Consiglio di Stato, sezione terza, Sentenza 15 aprile 2019, n. 2435.
La massima estrapolata:
Nel processo amministrativo la parte che non abbia depositato la memoria conclusionale può comunque depositare la memoria di replica.
Sentenza 15 aprile 2019, n. 2435
Data udienza 19 marzo 2019
REPUBBLICA ITALIANA
IN NOME DEL POPOLO ITALIANO
Il Consiglio di Stato
in sede giurisdizionale
Sezione Terza
ha pronunciato la presente
SENTENZA
sul ricorso numero di registro generale 8158 del 2018, proposto da
Ca. S.r.l., in persona del legale rappresentante pro tempore, rappresentata e difesa dall’avvocato Gi. Ga., con domicilio digitale come da PEC da Registri di Giustizia e domicilio eletto come in atti;
contro
Consorzio In. de. No. de. Se. al. pe. (C.S.), in persona del legale rappresentante pro tempore, rappresentato e difeso dagli avvocati Gi. Gr., Gi. Ra., Ni. Pa., con domicilio digitale come da PEC da Registri di Giustizia e domicilio eletto presso lo studio Ni. Pa. in Roma, via (…);
per la riforma
della sentenza del Tribunale Amministrativo Regionale per il Piemonte Sezione Seconda n. 453/2018, resa tra le parti, concernente il risarcimento del danno ex art. 124 c.p.a. conseguente alle sentenze n. 1236/2015 del TAR Piemonte e n. 697/2016 del Consiglio di Stato, con le quali è stata dichiarata la illegittimità della aggiudicazione alla C.I. (Consorzio In. Tr.) della gara per l’affidamento del trasporto disabili al Centro Diurno socio- terapeutico ri. di No. Li. dal 1.5.2013 al 30.4.2015;
Visti il ricorso in appello e i relativi allegati;
Visto l’atto di costituzione in giudizio del Consorzio In. de. No. de. Se. al. pe. (C.S.);
Visti tutti gli atti della causa;
Relatore nell’udienza pubblica del giorno 19 marzo 2019 il Cons. Stefania Santoleri e uditi per le parti gli avvocati Gi. Ga., Na. Pa. su delega dichiarata di Ni. Pa.;
Ritenuto e considerato in fatto e diritto quanto segue.
FATTO e DIRITTO
1. – Con ricorso proposto dinanzi al TAR per il Piemonte, la società Ca. S.r.l. ha chiesto il risarcimento del danno derivante dall’illegittima aggiudicazione della gara bandita dal Consorzio In. de. No. dei servizi alla persona – C.S. per l’affidamento del servizio di trasporto disabili al centro diurno so. di No. Li..

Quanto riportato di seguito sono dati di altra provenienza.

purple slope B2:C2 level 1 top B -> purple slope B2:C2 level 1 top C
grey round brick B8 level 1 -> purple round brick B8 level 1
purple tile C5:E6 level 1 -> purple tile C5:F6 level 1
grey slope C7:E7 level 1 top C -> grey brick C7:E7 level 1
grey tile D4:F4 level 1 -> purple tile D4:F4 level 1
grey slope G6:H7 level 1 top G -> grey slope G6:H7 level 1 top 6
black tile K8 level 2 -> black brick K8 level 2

L’illegittimità di tale aggiudicazione, già pronunciata dal TAR per il Piemonte con sentenza n. 1236/2015, era stata confermata con la sentenza di questa Sezione n. 697/2016; tale decisione, però, era intervenuta quando il servizio era ormai esaurito.
La parte ricorrente, con il ricorso ex art. 124 c.p.a. aveva chiesto il risarcimento del danno da perdita di “chance” e da “danno curriculare”; nel giudizio di primo grado aveva quantificato il danno, mediante perizia di parte, in Euro 79.875,39.

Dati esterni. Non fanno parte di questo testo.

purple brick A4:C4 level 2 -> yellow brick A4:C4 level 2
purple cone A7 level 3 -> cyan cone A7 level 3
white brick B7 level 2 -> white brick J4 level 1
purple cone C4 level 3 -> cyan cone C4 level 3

2. – Con la sentenza impugnata il TAR ha accolto il ricorso nei seguenti termini:
– ha riconosciuto il risarcimento del danno da perdita di chance, liquidando in via equitativa la somma di Euro 10.000, pari alla differenza tra la base d’asta e l’offerta economica proposta dalla società ricorrente, che aveva presentato un’offerta in aumento;
– ha negato il risarcimento del danno curriculare per mancanza di prova.
3. – Avverso tale sentenza la società ricorrente ha proposto appello chiedendone la riforma.
3.1 – Con memoria del 14 febbraio 2019 l’appellante ha insistito nelle proprie tesi difensive chiedendone l’accoglimento.
3.2 – In data 20 febbraio 2019 si è costituito il C.S. chiedendo il rigetto dell’appello; con memoria di replica del 25 febbraio 2019, ha eccepito, preliminarmente, l’inammissibilità dell’appello rilevando che l’appellante non avrebbe contestato i capi della sentenza sui quali si fondava la liquidazione del danno.
Con la stessa memoria la parte appellata ha anche contestato le tesi difensive proposte dall’appellante, delle quali ha chiesto il rigetto.
3.3 – Con memoria di replica del 25 febbraio 2019, l’appellante ha chiesto lo stralcio della memoria di replica prodotta dalla parte appellata, in quanto depositata fuori termine.
4. – All’udienza pubblica del 19 marzo 2019 l’appello è stato trattenuto in decisione.
5. – L’appello è infondato e va, dunque, respinto.
6. – Preliminarmente ritiene il Collegio di dover esaminare la richiesta di stralcio della memoria di replica depositata dalla parte appellata.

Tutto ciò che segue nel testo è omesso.